If mine gets wine in it I'll suck up a little kmeta into it then I'll hang it so everything runs out. Once in a while I'll take the release button apart and clean it.


----------



## richmke (Nov 23, 2016)

First of all, you should minimize drawing any liquid into that line. The Overflow bottle is to protect the pump against accidental sucking of liquid into that line. Ideally, you never draw liquid, other than vapor, into that line.

I run water through the line (hold one end up to the faucet, and use my hand to make a seal). After that, drip dry. If you really wanted to, you can use the pump to draw air through the line for a while to dry it out.


----------



## ceeaton (Nov 23, 2016)

+1 what @dralarms does - just make sure you do it right after you are done racking/bottling and you shouldn't have any problems. I hang mine on a door leading to the basement, my wife just loves it!


----------



## vacuumpumpman (Nov 23, 2016)

I will run some meta thru it - then a good flush of water - then just hang that hose upside from the vacuum release, down to dry out. If you have access to compressed air - you can always blow into it if needed.


----------



## Boatboy24 (Nov 23, 2016)

Hot water and a hang dry for me. While the water goes through, I make sure to open the release valve so that gets a rinse as well. I only do this if I know there's been liquid through there (rare) or I see moisture.


----------



## Johnd (Nov 23, 2016)

Since cleaning is a pet peeve of mine, and the AIO is mostly tubing, I'll share a little technique I use for cleaning my tubing, which I do regularly. 

Get a piece of string longer than your tubing and tie a piece of cloth rag onto it, size the strip of rag to fit snugly into the hose. Coiled in the sink, run hot water through the hose to flush it out. While running the water into the hose, feed the free end of the string into the water stream as it enters the hose, this will thread the string through the tube, you can then pull the rag through. Put whatever you want on the rag, cleaning solution, kmeta, dry rag to dry out, etc. Keeps em clean and sparkling. 

I also have a couple of tubing cleaners made of a length of electrical wire with the insulation still on it. Same principle, rag on one end, feed the wire through the tube, pull the rag through to clean / dry. When you're done with it, it rolls into a neat little coil for storage. 

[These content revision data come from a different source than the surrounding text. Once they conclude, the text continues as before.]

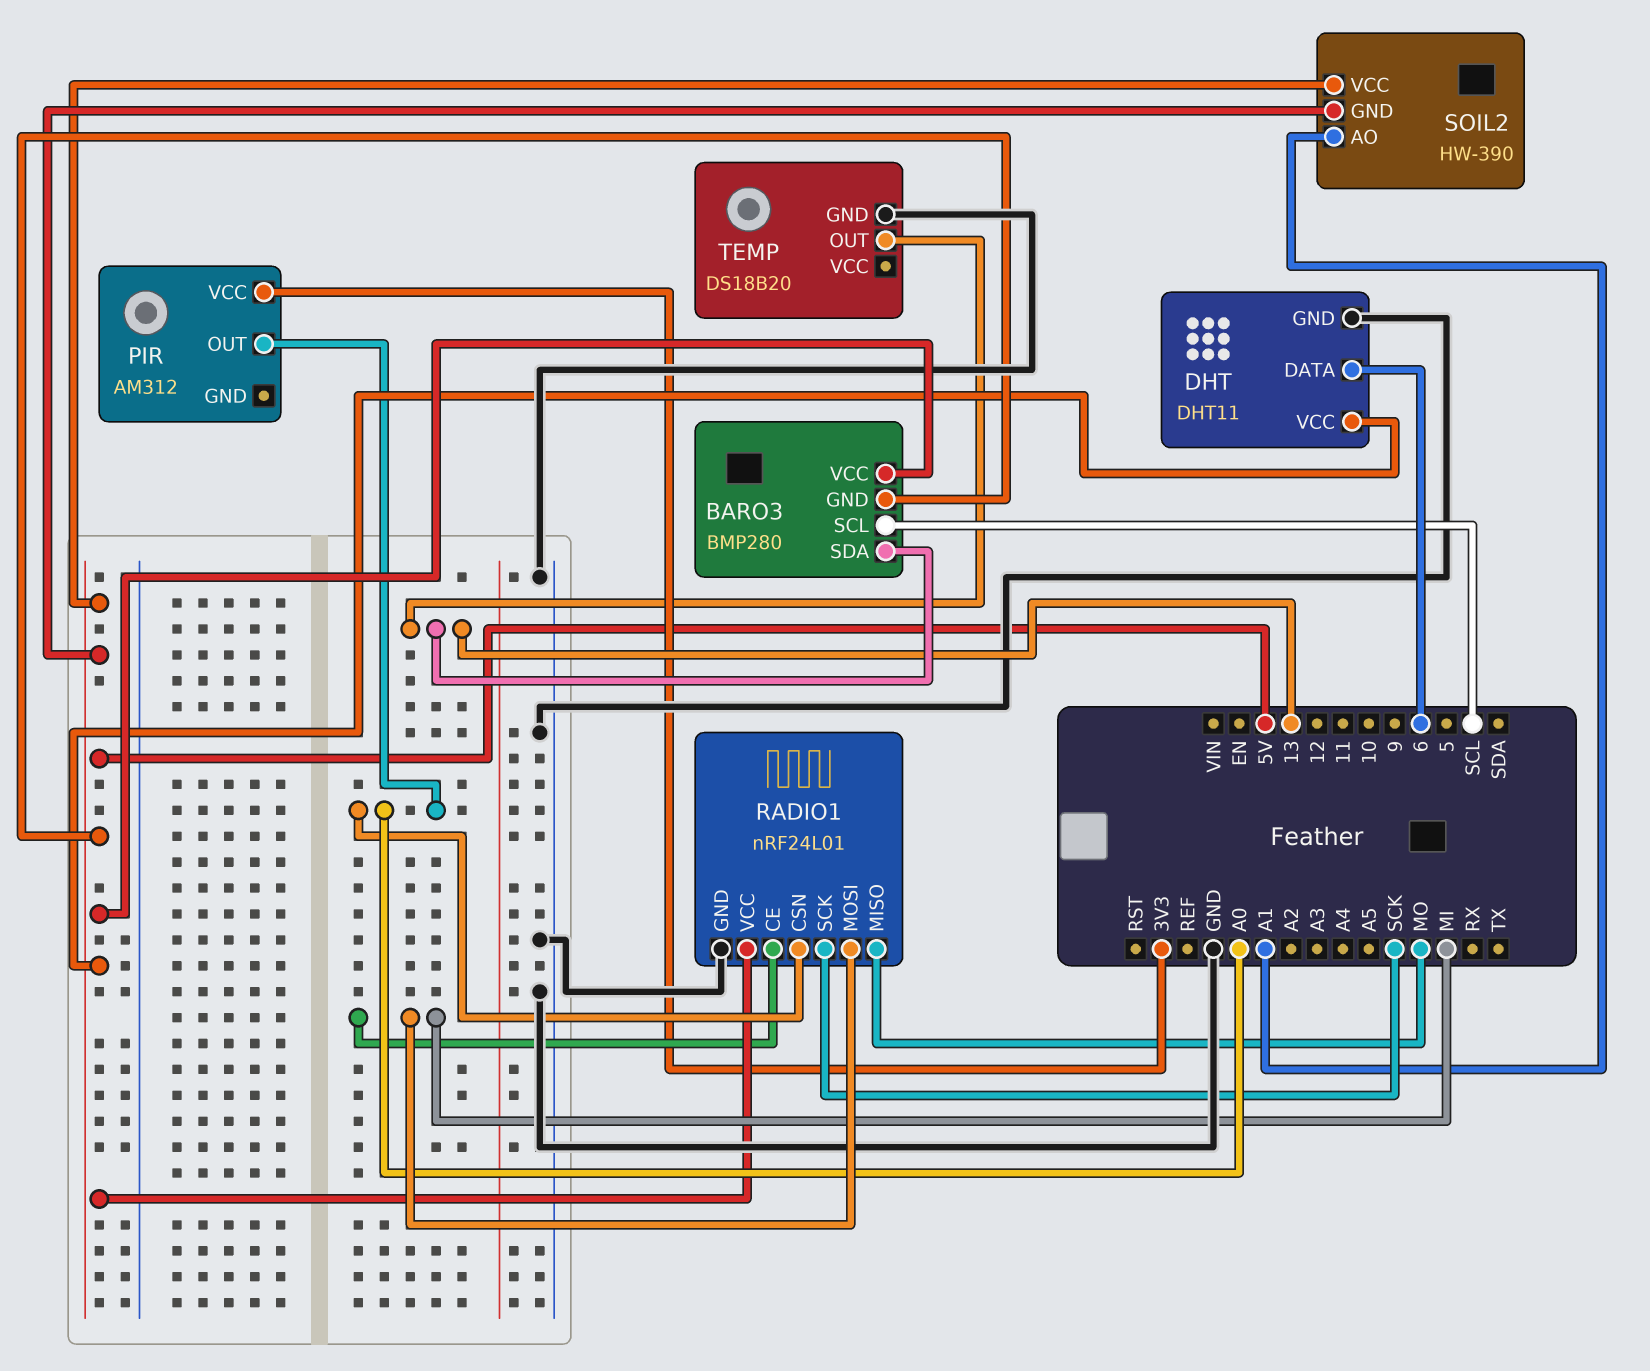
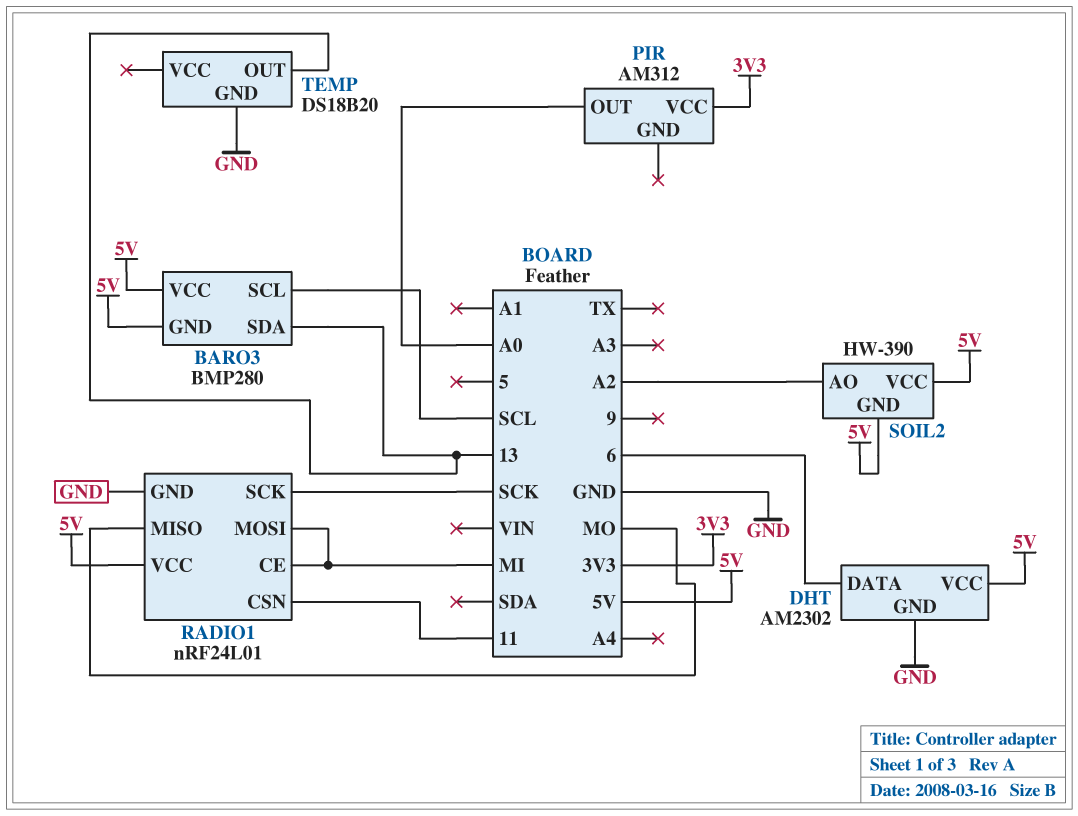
DHT: DHT11 -> AM2302
RADIO1 pin CSN: A0 -> 11
SOIL2 pin AO: A1 -> A2

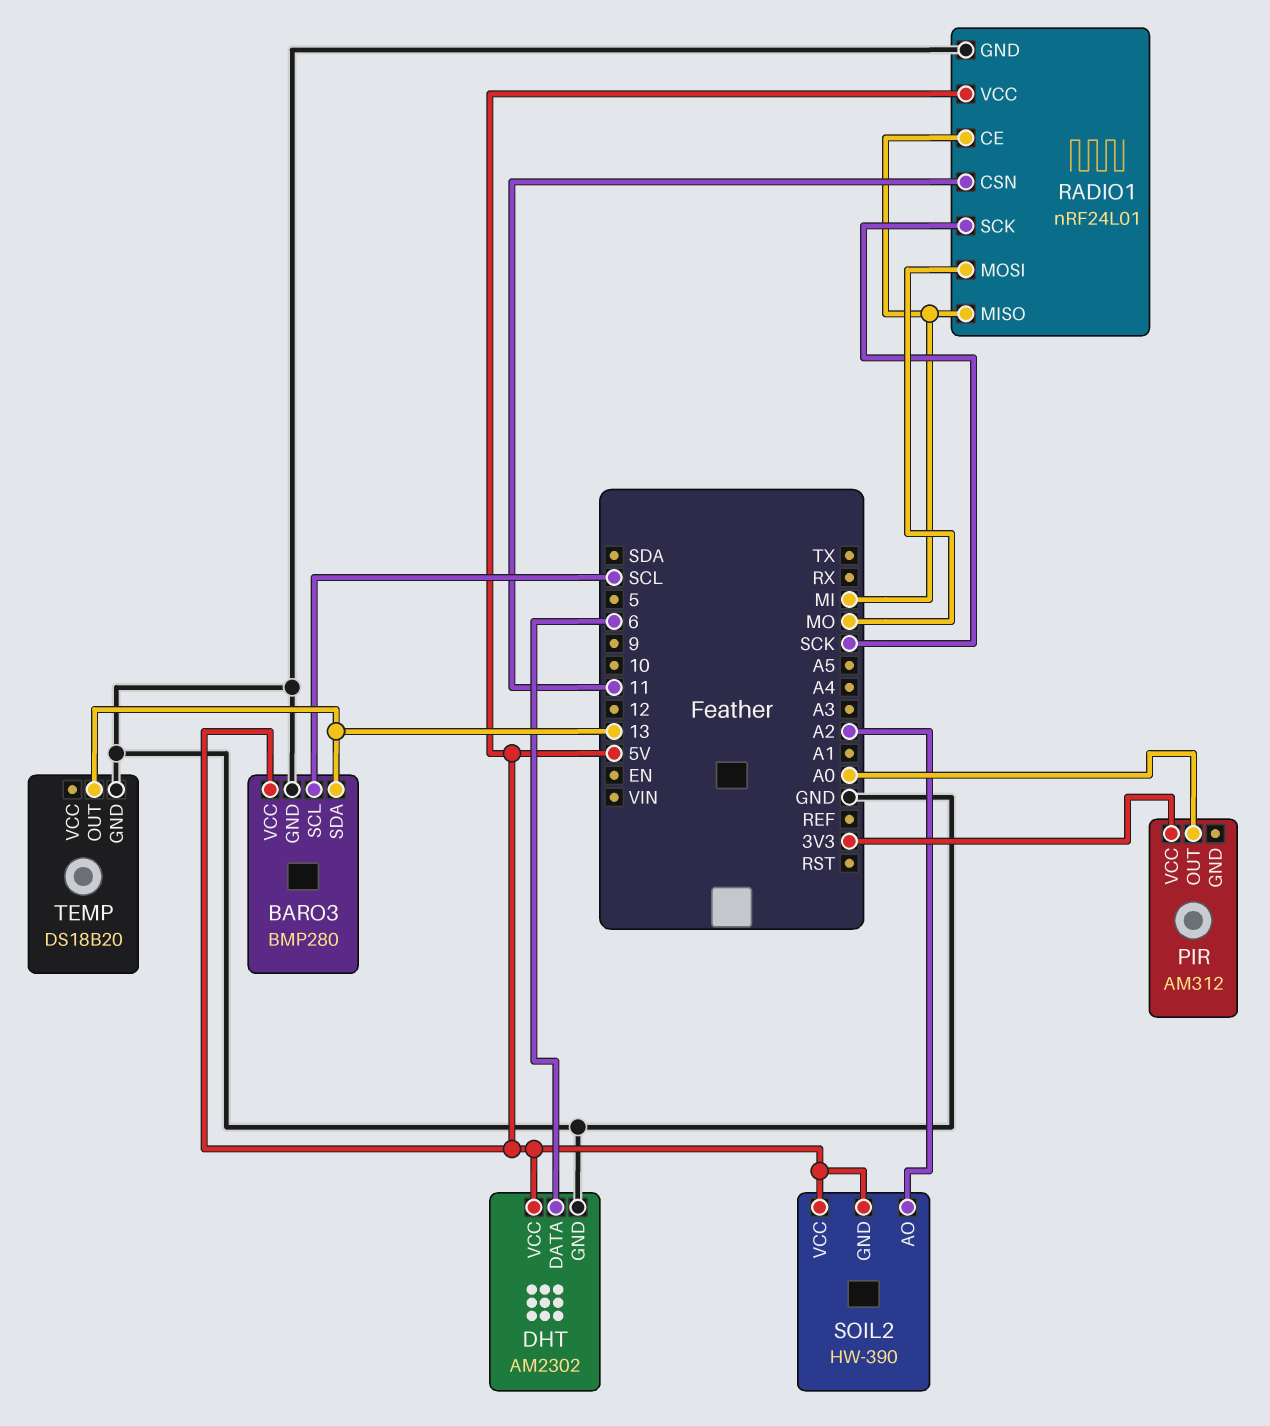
BARO3 pin GND: 5V -> GND
RADIO1 pin MISO: MO -> MI
RADIO1 pin MOSI: MI -> MO

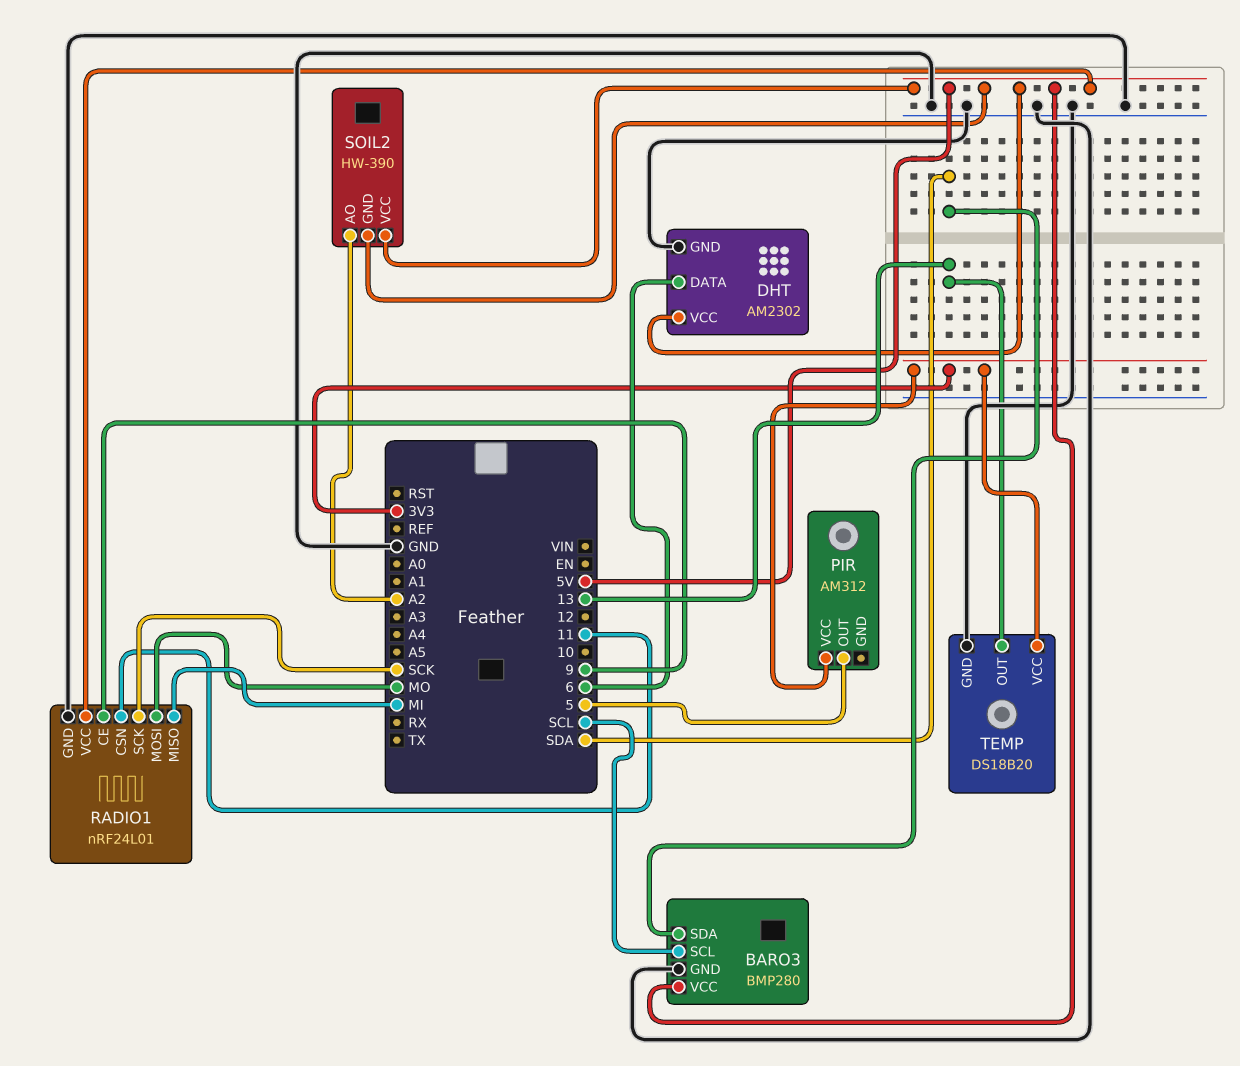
BARO3 pin SDA: 13 -> SDA
PIR pin OUT: A0 -> 5
RADIO1 pin CE: MI -> 9
TEMP pin VCC: none -> 3V3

A little anal? OK, I admit that, but if you've not cleaned the inside of your hoses with any kind of friction / abrasion and they're looking a little dull, you'll be surprised to see what comes out on the rag.


----------



## bkisel (Nov 23, 2016)

So about much time is involved with the cleanup of the AIO after usage?


----------



## jburtner (Nov 23, 2016)

Just a couple min along with the othher cleanup tasks. 

I sucked a bunch of wine into my overflow bottle and a little went through the lump itself  how should I clean?

That was a while ago and it seems to work fine but wouldn't mind cleaning it up inside if possible. 

Thx!
-jb


----------



## dralarms (Nov 23, 2016)

bkisel said:


> So about much time is involved with the cleanup of the AIO after usage?



Very little. Dump the bottle and rinse the vacuum hose out if you get any wine in it.



jburtner said:


> Just a couple min along with the othher cleanup tasks.
> 
> I sucked a bunch of wine into my overflow bottle and a little went through the lump itself  how should I clean?
> 
> ...




If it starts acting up contact [email protected], he can fix it PDQ


----------



## vacuumpumpman (Nov 23, 2016)

jburtner said:


> Just a couple min along with the othher cleanup tasks.
> 
> I sucked a bunch of wine into my overflow bottle and a little went through the lump itself  how should I clean?
> 
> ...


*
If this happens to ANYONE - please contact me ASAP *

There is a procedure that I will walk with you over the phone to help the pump reed valves and such from getting too sticky and not working properly. I also can overhaul the entire vacuum pump assembly at a very reasonable amount. 

*I do not believe in - if it is broke - throw it out and buy new*

contact me directly - [email protected]linonewinepump.com - or contact me thru the main page of my website


----------



## dralarms (Nov 23, 2016)

See what I mean


----------



## jburtner (Nov 23, 2016)

Ok. I'll drop you a line after the holiday. This was months ago so probably pretty much gtg. 

Thx!
-j


----------



## JaJinAK (Nov 23, 2016)

Thank you very much for the responses and the pm Steve. Sounds like no one really separates the hoses so I will not either. This forum is the best!!
Jules


----------